Southend-on-Sea is the unheralded winner of the UK’s top property hotspot in the 21st Century (excluding London Boroughs) according to research carried out by online estate agents HouseSimple.com.
Average property prices have boomed 287.1 percent in the Essex coastal town since the turn of the century. Home to the longest leisure pier in the world, Southend-on-Sea property prices have risen faster than in any town or city outside the Capital, since January 2000, according to Land Registry figures.
And Southend-on-Sea is not the only town in the East of England that has seen phenomenal price rises. Four-out-of-five of the biggest price growth areas outside London since January 2000, have been in the East. Cambridge (279.2 percent), Luton (276.7 percent) and Basildon (274.7 percent) have all seen average property prices increase by more than 270 percent.
If you include London boroughs in the research, Waltham Forest in East London, is the top performing area in the UK for property price growth, with average house prices rising 364.9 percent since January 2000. However, HouseSimple wanted to look at how house prices had fared across the rest of the country, as London is often viewed as a stand-alone property market, not reflective of the UK as a whole.
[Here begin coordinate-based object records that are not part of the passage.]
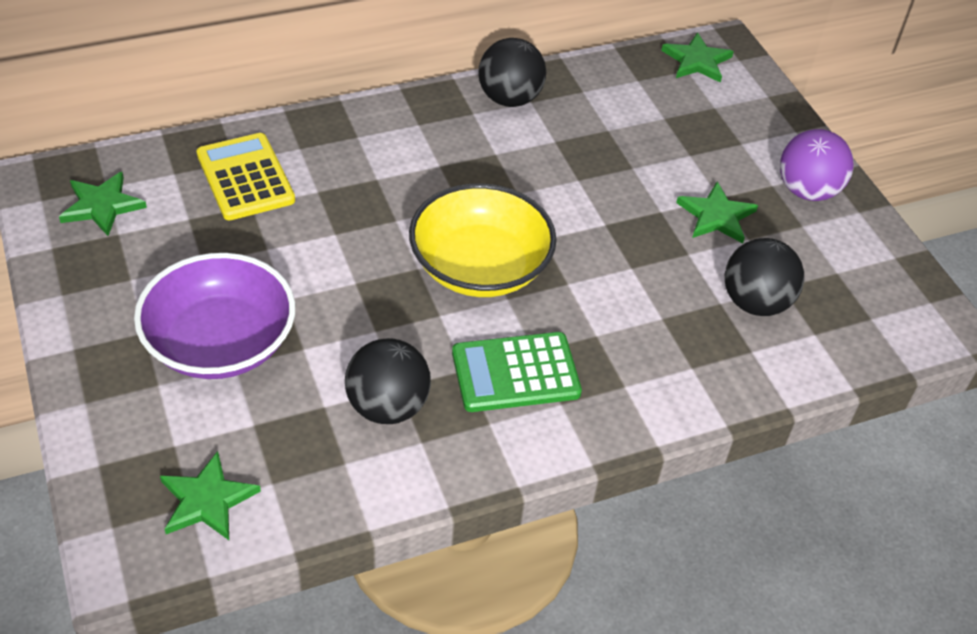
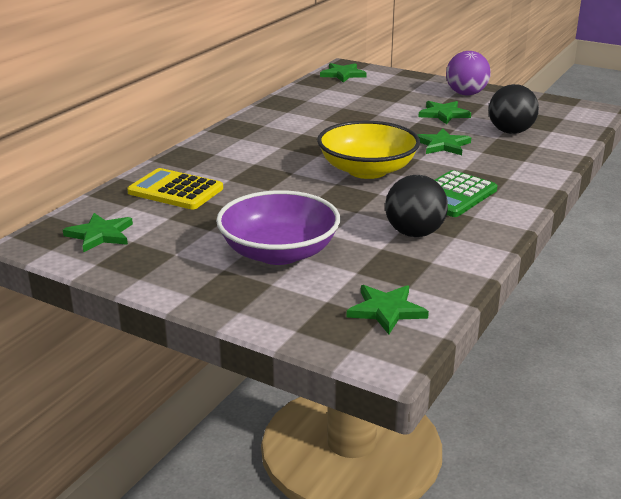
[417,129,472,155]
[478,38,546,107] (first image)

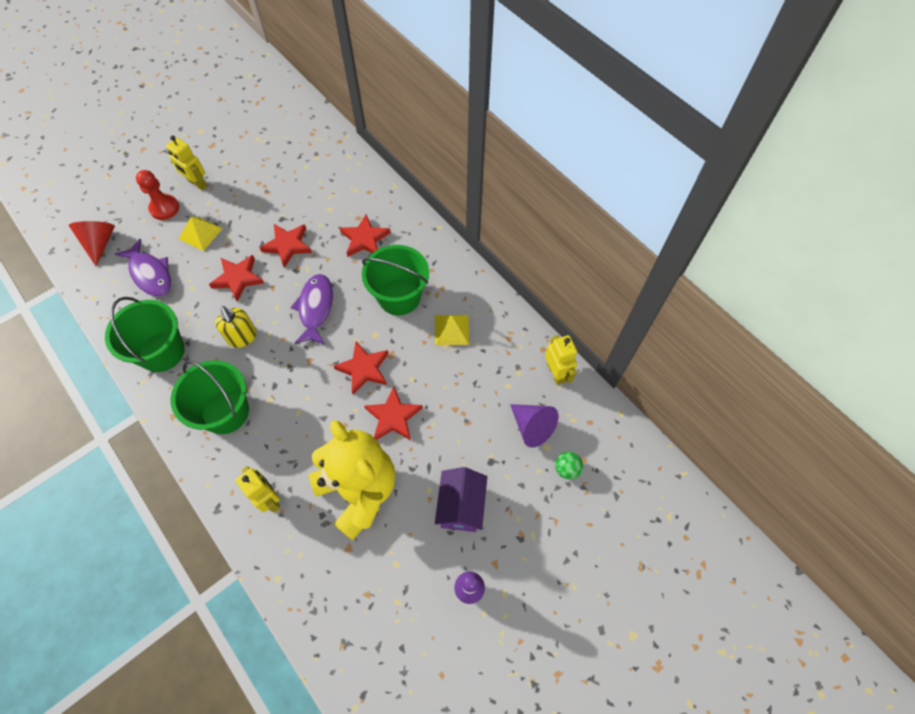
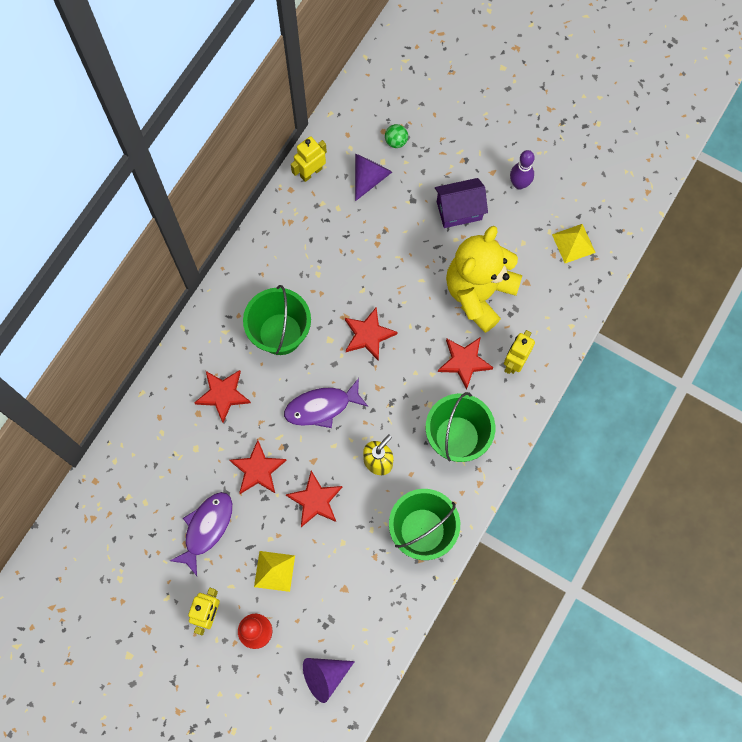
[170,492,233,576]
[303,658,355,703]
[438,337,494,390]
[552,224,596,263]

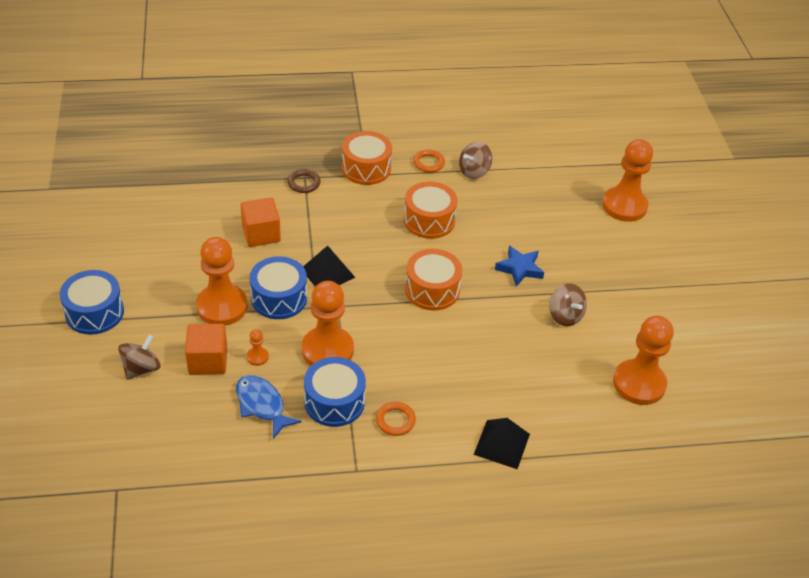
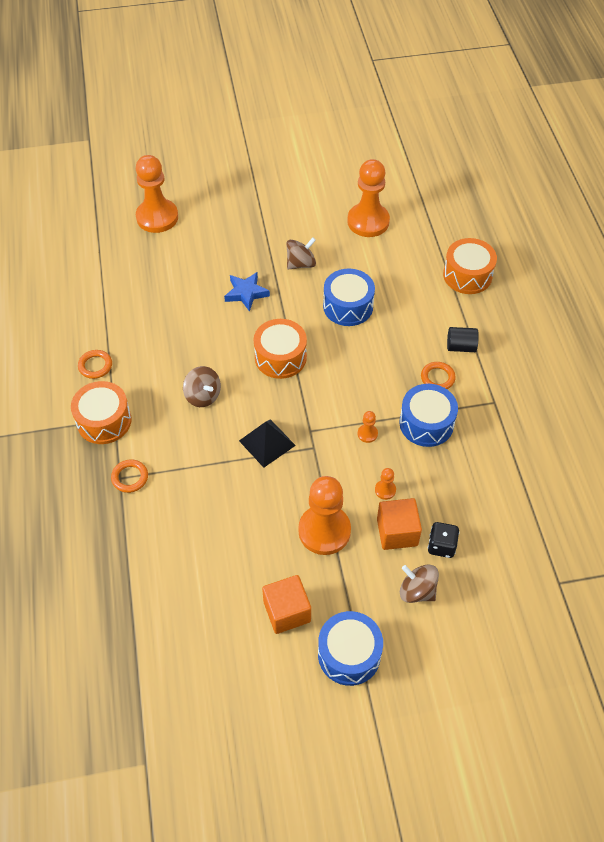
[111,460,148,493]
[183,366,221,407]
[262,575,311,634]
[323,269,375,326]
[357,411,378,443]
[428,522,459,558]
[443,238,497,294]
[447,327,479,352]
[236,375,302,439] (first image)
[474,418,530,469] (first image)

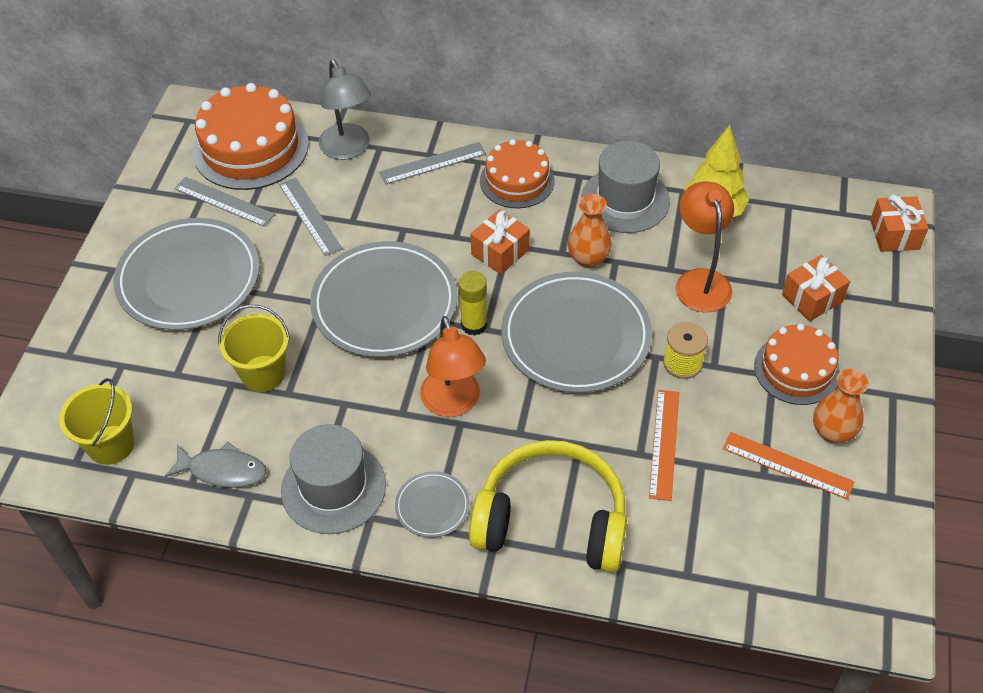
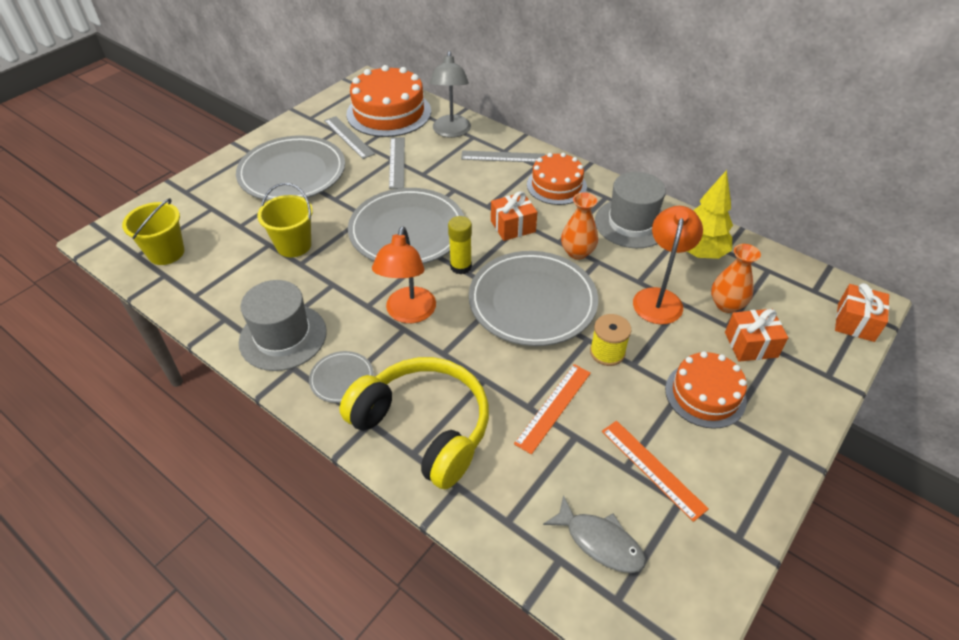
[543,495,646,573]
[711,244,761,313]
HouseSimple.com identified 19 UK towns and cities that have seen average price growth of at least 250 percent since January 2000. Only two of those towns – Salford and Sale – are in the north of England, and both are in Greater Manchester.
The UK's capital is the clear winner when it comes to gains made on property, with the eight biggest house price growth areas since January 2000 all London boroughs. They have all seen average property prices rise more than 300 percent since the start of the Millennium.
The two strongest property markets, Waltham Forest and Hackney, are in East London and were both Olympic boroughs. Waltham Forest and Hackney have seen prices rise 364.9 percent and 339 percent respectively over the past 18 years.
Sam Mitchell, chief executive of HouseSimple.com, commented: “While London is the clear winner when it comes to house price growth since the turn of the century, prices have boomed in many areas outside the Capital as these figures attest. What’s more impressive is that in the middle of this 18-year period, we experienced one of the worst recessions this country has ever seen. It shows the resilience of the UK property market.
“During this period, London property prices stabilised thanks to an inflow of foreign investment, and then started to rise again 18 months after the height of the Credit Crunch. However, that wasn’t the case across large swathes of the country, where the recovery process was far more protracted.
“Today, the property price growth picture is entirely different. As London’s property market shows signs of running out of steam, we are seeing strong growth in the north of England. Eighteen years from now, the UK’s property hotspot landscape could well look entirely different.”